A decision by the Road Accident Fund (RAF) to reject claims for medical expenses where these expenses have already been paid by medical schemes is not in line with the provisions of the Medical Schemes Act (MSA), says the Council for Medical Schemes (CMS).
Discovery Health and the RAF are engaged in litigation over reimbursements for claims arising from motor vehicle accidents.
Historically, a person’s medical scheme membership has not removed or diluted the RAF’s obligation to compensate him or her for the medical expenses (provided the person was not solely responsible for causing the accident).
Typically, schemes cover the initial medical expenses incurred by members who are injured in road accidents. Once the RAF has settled an accident victim’s claim – which can take years – the scheme will be reimbursed for medical expenses covered by the RAF.
But in August last year, the RAF issued a directive stating it would reject claims for medical expenses where these expenses had already been paid by a medical scheme.
Discovery took the RAF to the High Court and succeeded in interdicting the fund from implementing its directive.
The High Court and the Supreme Court of Appeal dismissed applications by the RAF for leave to appeal against the judgment.
The RAF subsequently petitioned the Constitutional Court for leave to appeal. Discovery has opposed the RAF’s application. The Constitutional Court has yet to make a ruling.
Discovery has unsuccessfully attempted to obtain an order forcing the RAF to resume the payment of past medical expenses for injured medical scheme members. The High Court heard an application for leave to appeal this ruling in August, and judgment was reserved.
Clearing up anomalies
The CMS published a “legal review” of the matter, written by the regulator’s senior manager for legal services, John Letsoalo, and benefits management senior analyst Mpho Sehloho.
They said the CMS is not obliged to comment on matters “remote to its mandate”. But “as a responsible regulator, it became a necessary act to clear [up] any anomalies”.
Most medical schemes provide for the handling of motor vehicle claims in their rules, wherein members can claim compensation from the RAF for such claims and any future healthcare services that may arise because of a motor vehicle accident.
It is also common cause that where the RAF is responsible for claims that a medical scheme has paid in terms of its rules and the MSA, the RAF should refund to the scheme the amounts paid.
Members of medical schemes who have claimed directly from the RAF and received compensation for such claims must pay back such amounts to the scheme. This is commonly known as subrogation, Letsoalo and Sehloho said.
If a member does not receive any compensation from the RAF after claiming, the scheme remains liable for the costs of the treatment, subject to its rules, and the member must not be required to repay such funds to the scheme. The scheme may, however, attempt to recover such amounts paid from the RAF for the benefit of its members, they said.

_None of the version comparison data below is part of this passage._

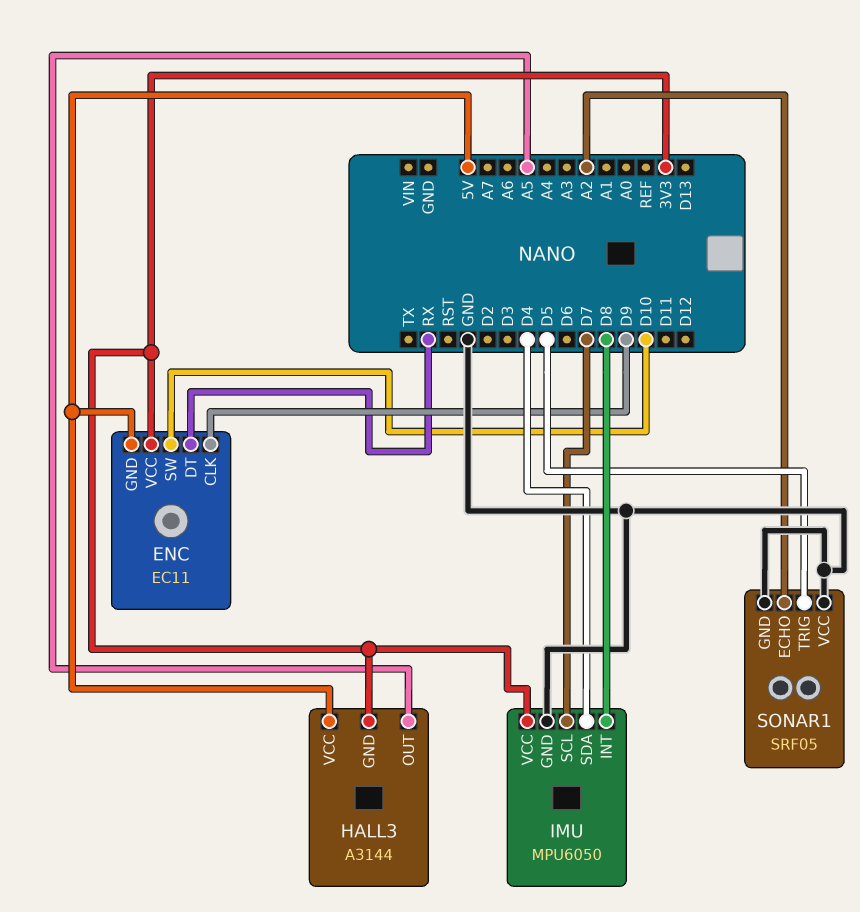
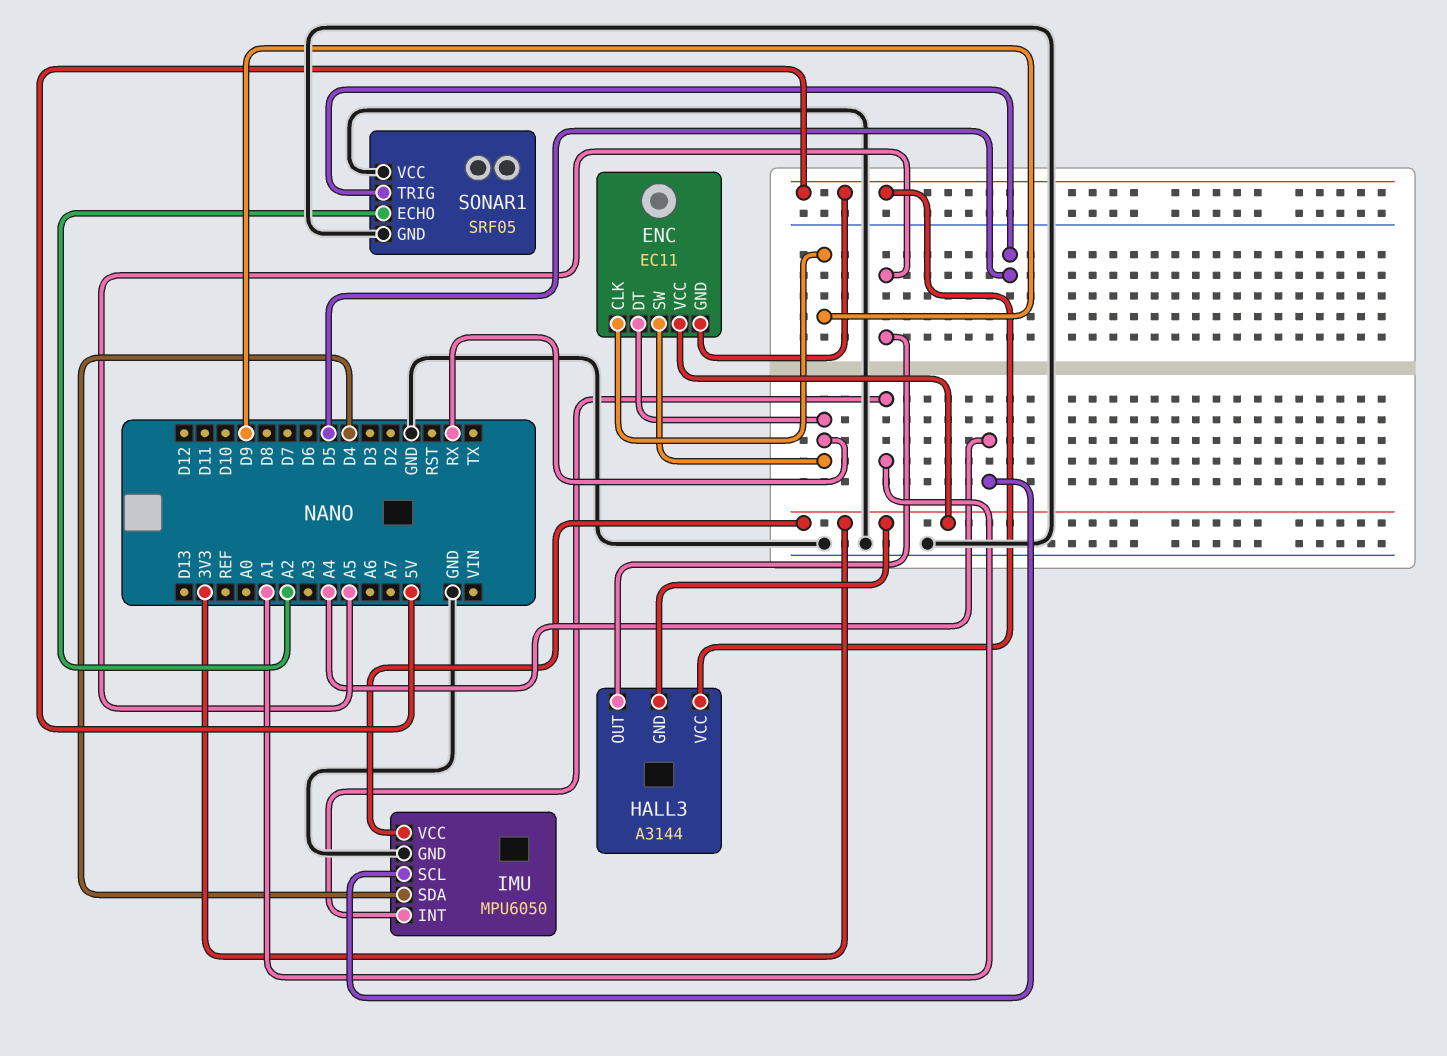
ENC pin SW: D10 -> RX
IMU pin INT: D8 -> A1
IMU pin SCL: D7 -> A4

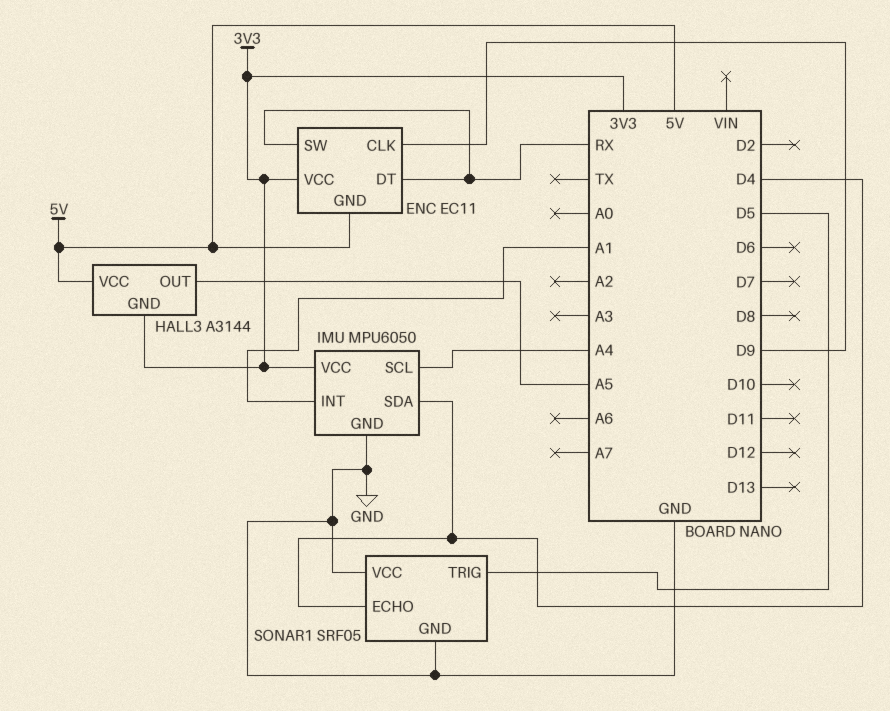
SONAR1 pin ECHO: A2 -> D4

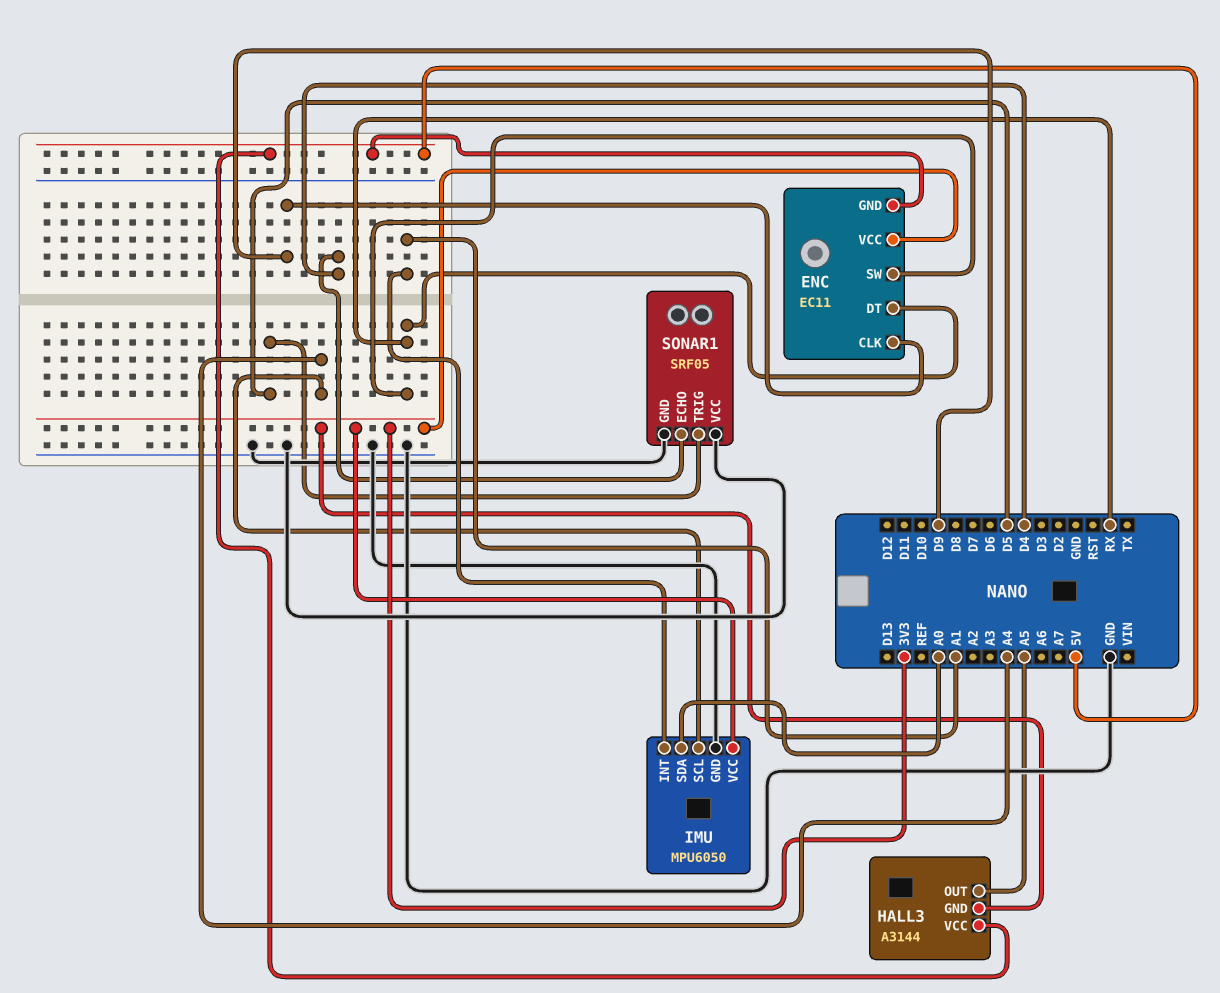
IMU pin SDA: D4 -> A0

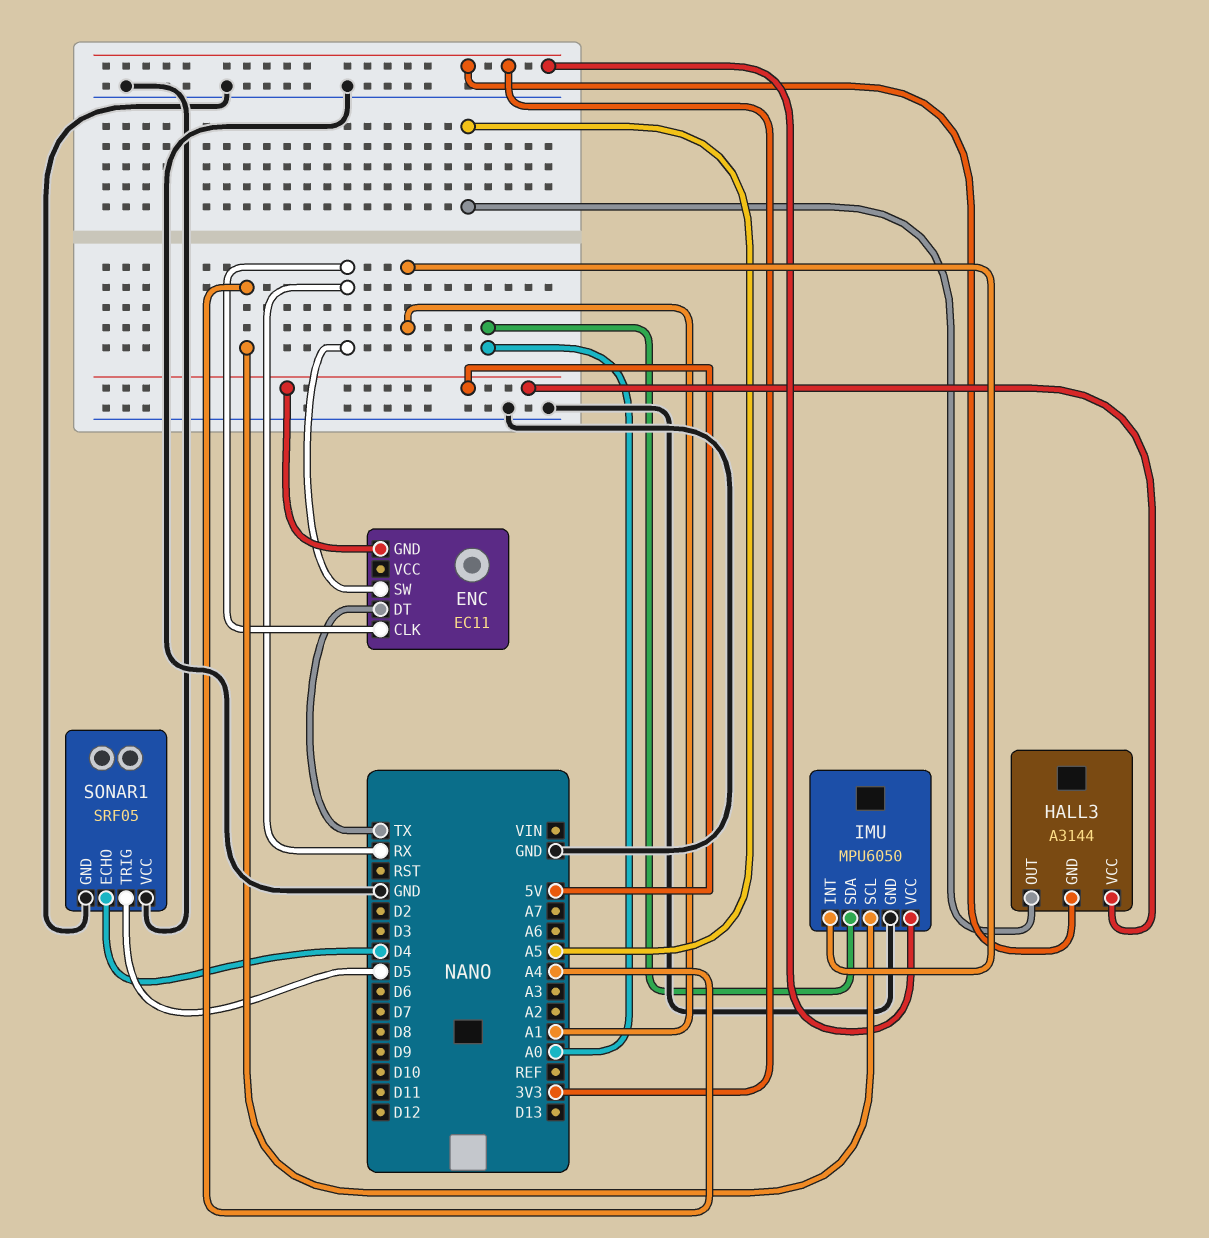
ENC pin CLK: D9 -> RX
ENC pin DT: RX -> TX
ENC pin VCC: 3V3 -> none

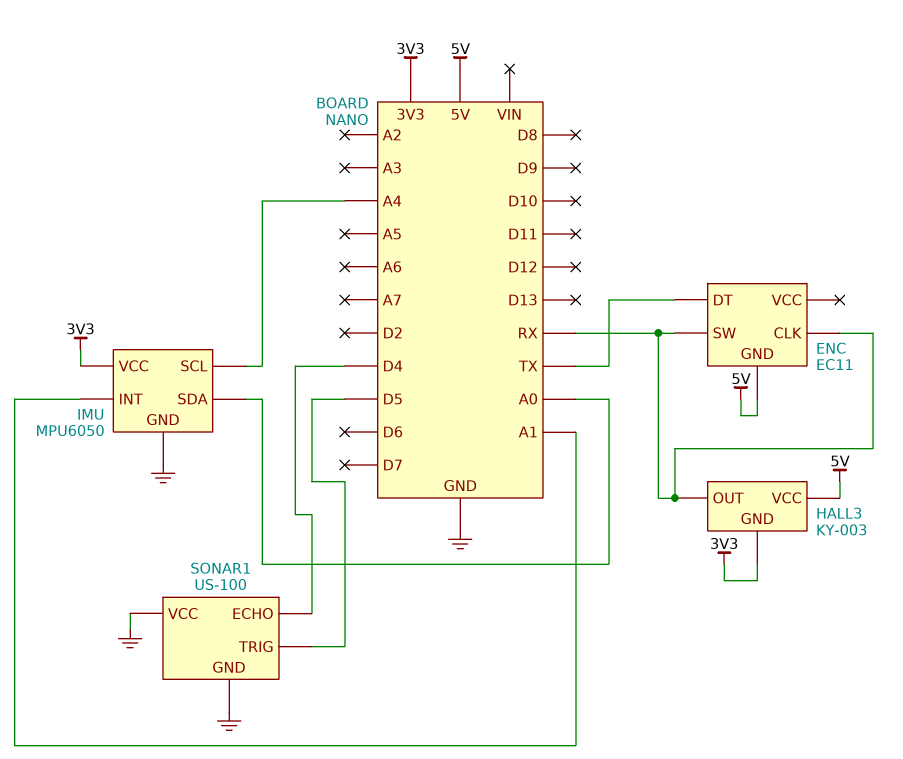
HALL3: A3144 -> KY-003
HALL3 pin OUT: A5 -> RX
SONAR1: SRF05 -> US-100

Subrogation allows schemes to minimise losses as a result of these claims and keep members’ contributions reasonable, by holding responsible parties accountable. It also prevents members from being “overcompensated” or unjustifiably enriched for the loss because they should not receive double compensation from both the medical scheme claim payout and the recovery from the RAF.
Risk-pooling undermined
Letsoalo and Sehloho emphasised that the financial risk associated with health interventions for which the need is uncertain is equitably shared within the covered population through a risk pool managed by medical schemes.
“Therefore, [the] CMS cannot condone a situation where members of medical schemes are forced to be out of pocket due to the non-payment of medical costs by [the] RAF where these have since been paid out by medical schemes.”
It is not in the interest of members if schemes are required to claw back payment made on behalf of members because the RAF does not pay these costs. Moreover, the non-recovery of these costs by schemes negatively and unfairly withdraws from the entire risk pool that is aimed at benefiting all the members, Letsoalo and Sehloho said.
The World Health Organization defines pooling as “accumulation and management of revenues in such a way as to ensure that the risk of having to pay for healthcare is borne by all members within the pool, not by each contributor individually”. By implication, the RAF’s refusal to refund medical schemes leads to the unfair deterioration of the entire risk pool.
Within this context, the CMS believes the RAF’s refusal to refund medical schemes is not in line with the provisions of the MSA and is not in the interest of scheme beneficiaries, they said.
Discovery comments
Discovery Health said it agrees with the CMS’s interpretation and supports its position.
The CMS correctly noted the negative effect on medical scheme reserves when members are excluded from RAF payments. “This constitutes an unfair discrimination against medical scheme members as road users who also pay the fuel levies,” said Dr Ryan Noach, the chief executive of Discovery Health.
The RAF was approached for comment, but it has not done so.